Show us your drawers

In order for the two departments to better work with each other and have a more aligned relationship, Roberts said it is analogous to ‘keeping your drawers tidy’. By this, he means managing your items by folding everything neatly and consistently every day, instead of pulling everything out and trying to tidy it once a year.

“Marketing shouldn’t wait for procurement to knock and say ‘show us your drawers’, but must take procurement on the journey to show evidence of how they are creating organisational value, whatever form that takes,” he explained.

The challenge is that a lot of what marketing creates is intangible, such as aligning colleagues to organisational intent, Roberts said. This means marketers can collaborate more effectively with procurement by using techniques and language, which turn the intangibles of marketing into tangible constructs that procurement can appreciate.

“By applying data analytics to dissect consumer behaviour into its constituent motivators, both rational and emotional, marketers can frame their work on those scientifically derived drivers, driving business outcomes and proving the value of investments,” he said. “Via the rigour of advanced analytics, marketing can accurately predict the effect on acquisition and retention strategies for growth, equipping finance and management with the certainty to make investment decisions and action.”

Simplify your proposition

Newcomb suggested marketers simplify their proposition and make it something that can be easily shared between departments.

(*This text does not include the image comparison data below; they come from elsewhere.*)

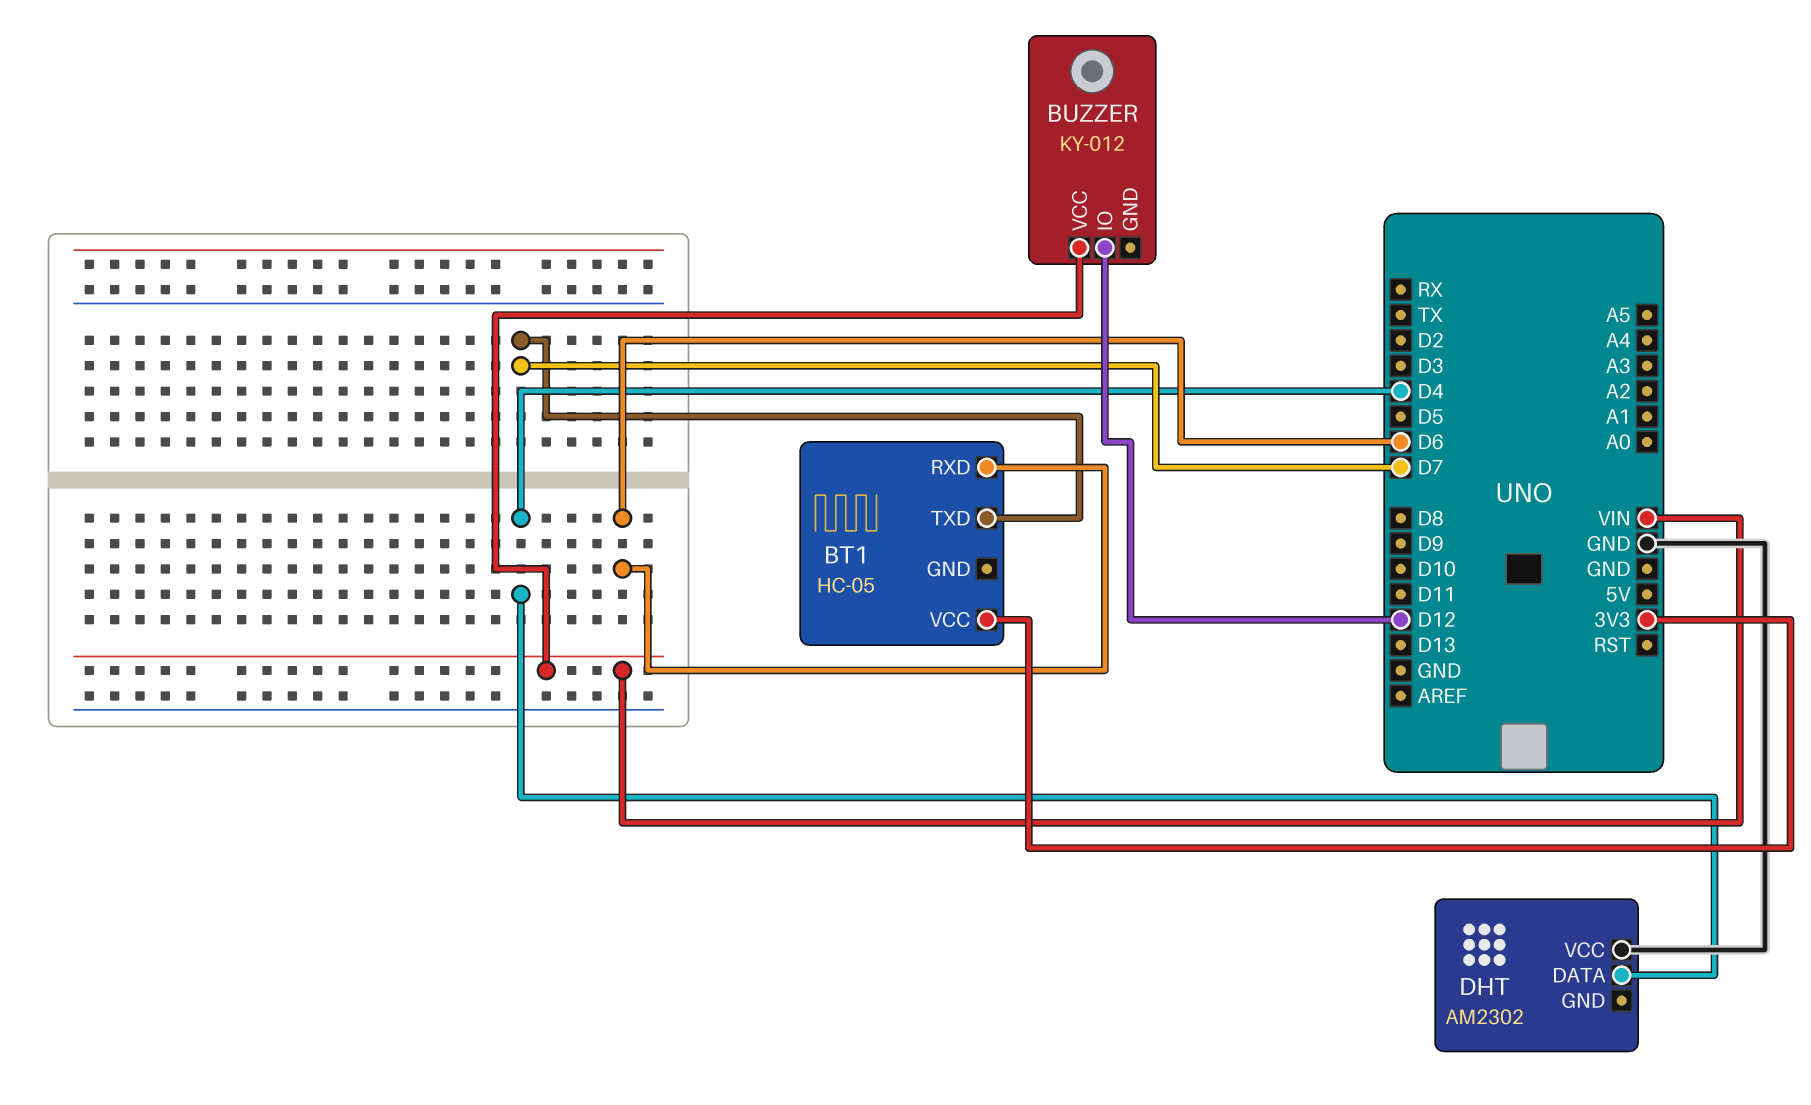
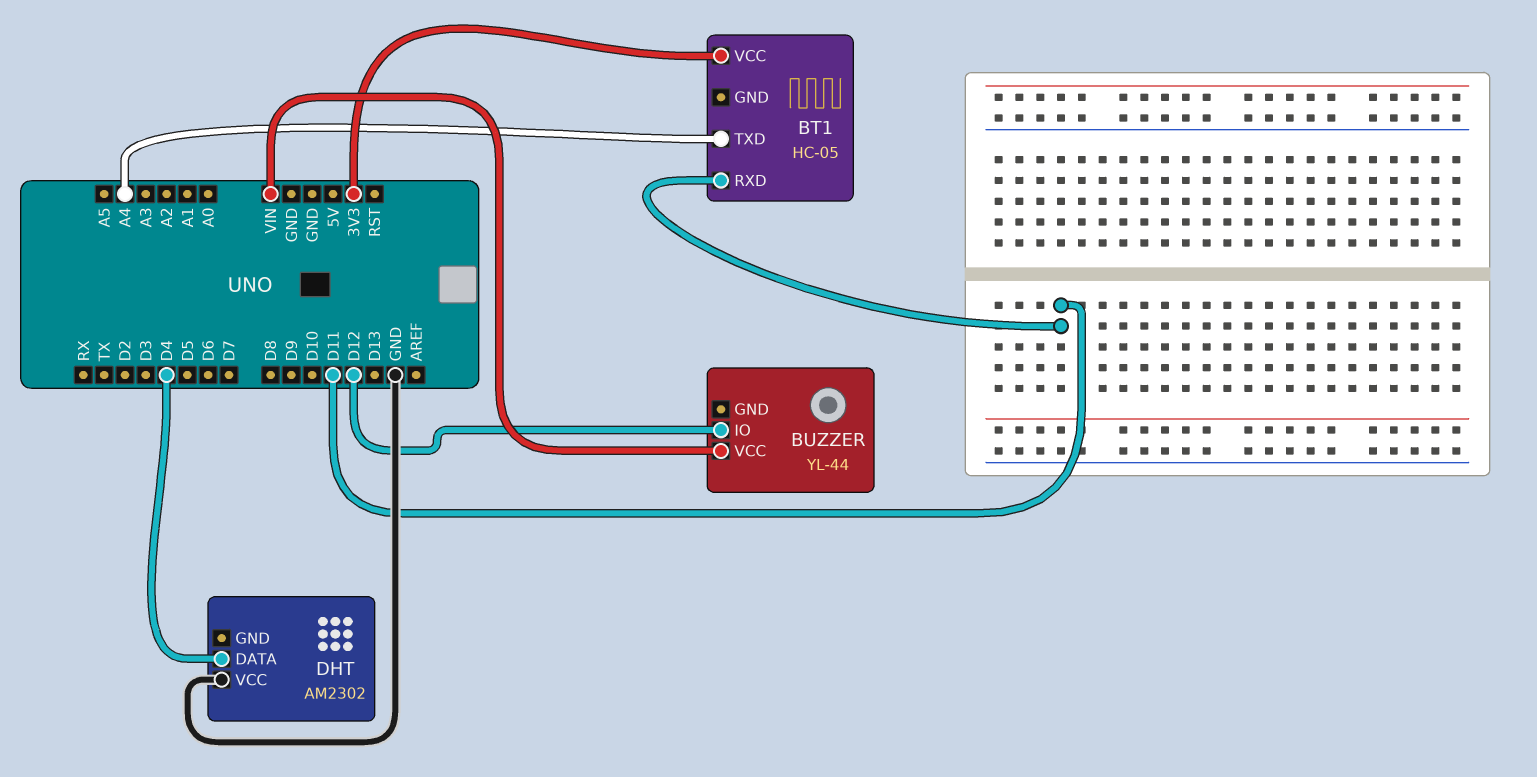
BT1 pin RXD: D6 -> D11
BT1 pin TXD: D7 -> A4
BUZZER: KY-012 -> YL-44

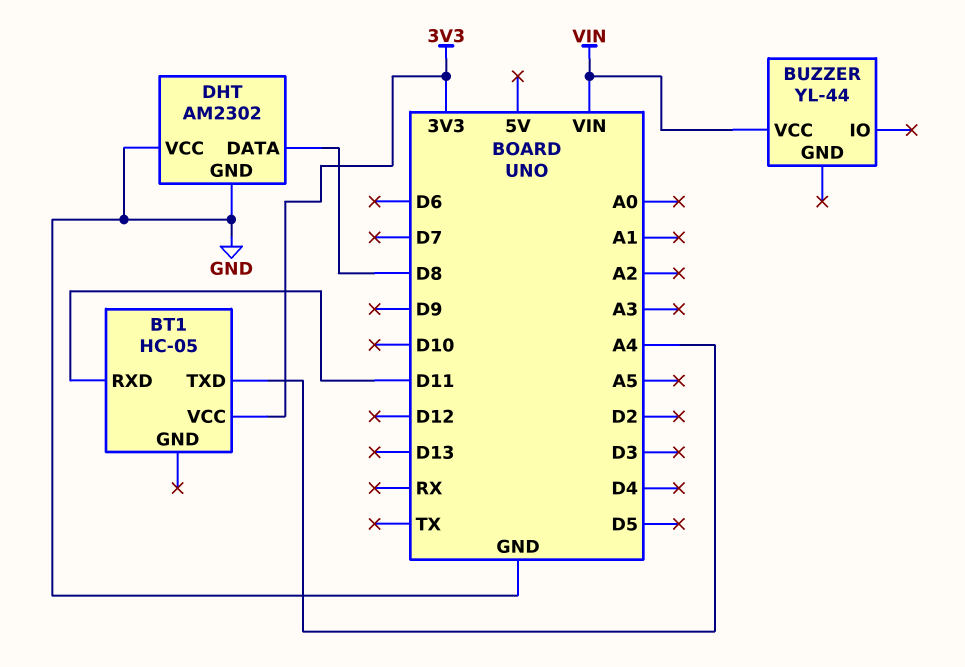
BUZZER pin IO: D12 -> none
DHT pin DATA: D4 -> D8
DHT pin GND: none -> GND

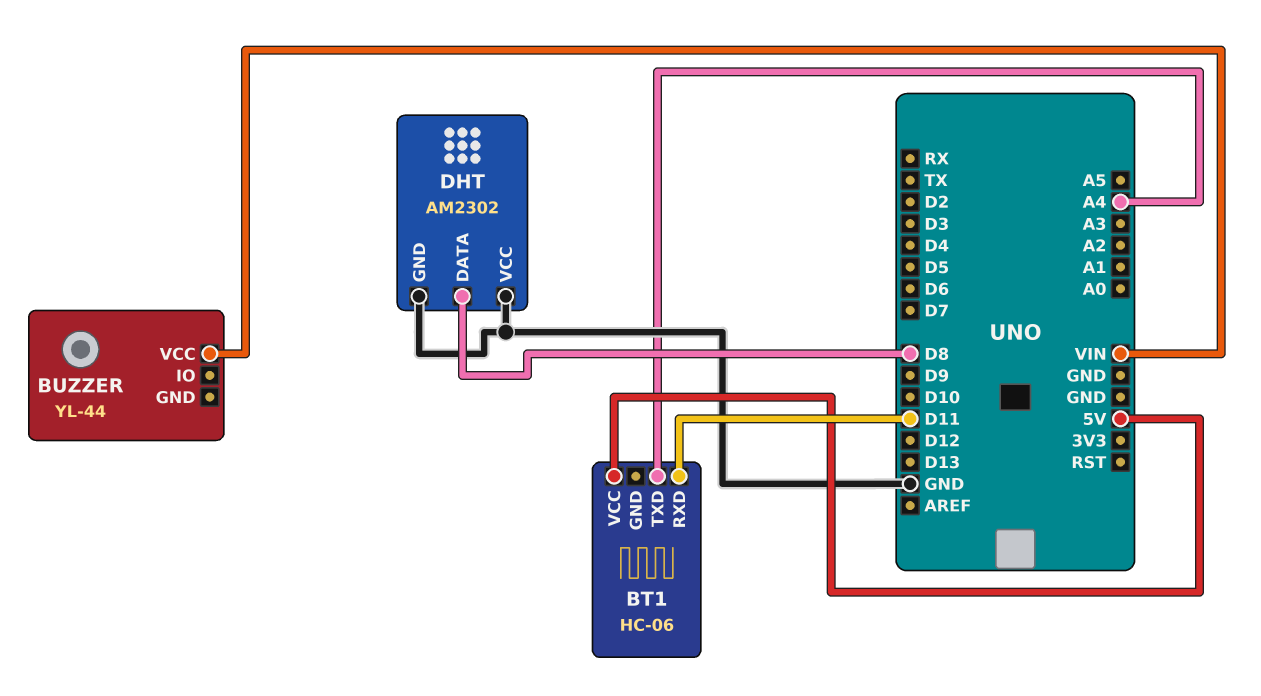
BT1: HC-05 -> HC-06
BT1 pin VCC: 3V3 -> 5V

“Marketing and procurement teams could align their ambitions to achieve these goals and create top-of-funnel demand, and then support it with a consistent and effective media plan,” he said. “Get it right, like Apple, and you can charge premium pricing and drive huge volumes of sales. Get it wrong, and well, you can imagine what happens then; doing your job starts to feel like a pitched battle for both sides. Transparency across departments and an aligned vision is essential for avoiding the kind of standoffs that sometimes hamper marketing and branding efforts.”

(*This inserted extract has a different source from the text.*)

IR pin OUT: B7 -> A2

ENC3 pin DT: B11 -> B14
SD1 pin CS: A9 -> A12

Thanks to digital, Newcomb believed next-generation metrics around brand measurement are on the horizon.

“The depth of insights we can glean from digital is only going to enhance,” he explained. “Digital has already enabled brands to understand and measure brand value and consumer reaction more easily and more quickly than in the analogue era.

“In future, procurement and marketing will have more data to help them skillfully play their human hunches. We’re heading towards a better place for both marketers and procurement. We’re seeing brands like Air B'n'B or Uber that can be created incredibly quickly in sales and marketing led organisations.

“So in an era of disruption, marketing and branding-building, when executed well, has a crucial role to play in a company's success.”

Setting up the right roadmaps

For online food delivery company Deliveroo, getting the balance between procurement and marketing right is about aligning the business roadmaps and calendars.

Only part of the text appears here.